Judge of the Supreme Court of India
- In office 30 April 2010 – 18 November 2016
- Appointed by: Pratibha Patil

Chief Justice of the Bombay High Court
- In office 11 February 2010 – 29 April 2010
- Appointed by: Pratibha Patil

Chief Justice of the High Court of Judicature at Hyderabad
- In office 7 January 2008 – 10 February 2010
- Appointed by: Pratibha Patil

Judge of the Gujarat High Court
- In office 18 September 1995 – 6 January 2008

Personal details
- Born: 19 November 1951 (age 74) Gangtok, Sikkim, India
- Spouse: Meena Anil Dave
- Education: B.Com., LL.M., C.A
- Website: Supreme Court of India

= Anil R. Dave =

Indian judge (born 1951)

Anil Ramesh Dave (born 19 November 1951) is a former judge at the Supreme Court of India and the current Executive-Chairman of the National Legal Services Authority.

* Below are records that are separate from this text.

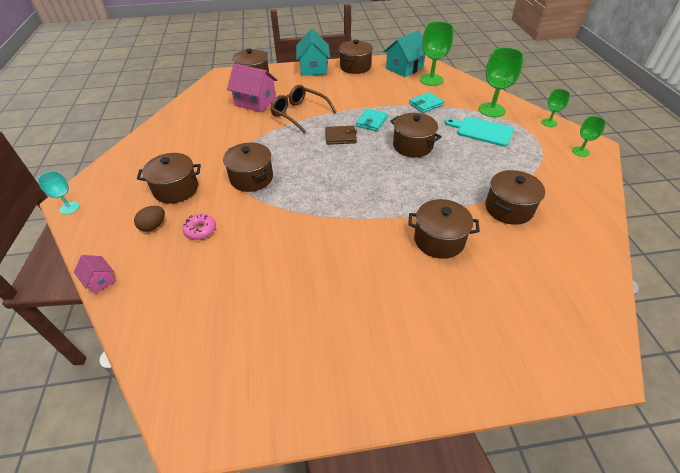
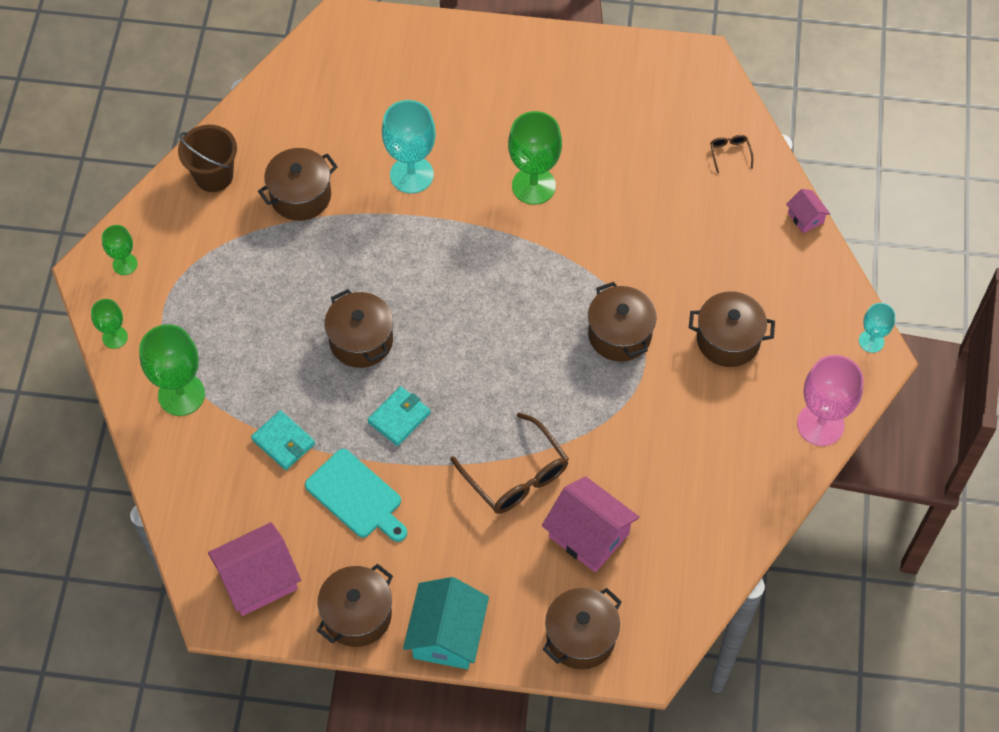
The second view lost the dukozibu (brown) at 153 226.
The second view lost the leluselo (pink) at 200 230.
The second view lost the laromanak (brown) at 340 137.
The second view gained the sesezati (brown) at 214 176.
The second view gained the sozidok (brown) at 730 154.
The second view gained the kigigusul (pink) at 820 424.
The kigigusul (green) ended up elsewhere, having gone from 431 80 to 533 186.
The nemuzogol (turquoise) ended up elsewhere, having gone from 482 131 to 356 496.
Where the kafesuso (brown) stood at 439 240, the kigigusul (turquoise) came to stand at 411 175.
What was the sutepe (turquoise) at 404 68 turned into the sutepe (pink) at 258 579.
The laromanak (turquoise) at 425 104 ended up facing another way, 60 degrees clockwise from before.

Before being elevated to the Supreme Court, he was chief justice of the Andhra Pradesh High Court and Bombay High Court.

==Career==
Dave enrolled as an advocate on 25 July 1976 and started practicing in various matters. He served as a solicitor to the Government of Gujarat, additional government pleader to the Gujarat High Court and part-time lecturer in Sir L.A. Shah Law College. He was appointed additional judge to the Gujarat High Court on 18 September 1995 and confirmed as permanent judge on 18 June 1997. Thereafter he was transferred to the Andhra Pradesh High Court as the chief justice on 7 January 2008. While holding the post of chief justice of High Court of Judicature at Hyderabad, he served as the patron and chairman of the Advisory Council of International Centre for Alternative Dispute Resolution (ICADR), Regional Centre, Hyderabad and Chancellor of NALSAR University of Law, Hyderabad. On 11 February 2010 he was transferred to the Bombay High Court and elevated as a judge of the Supreme Court of India on 30 April 2010. He retired as a judge on 19 November 2016.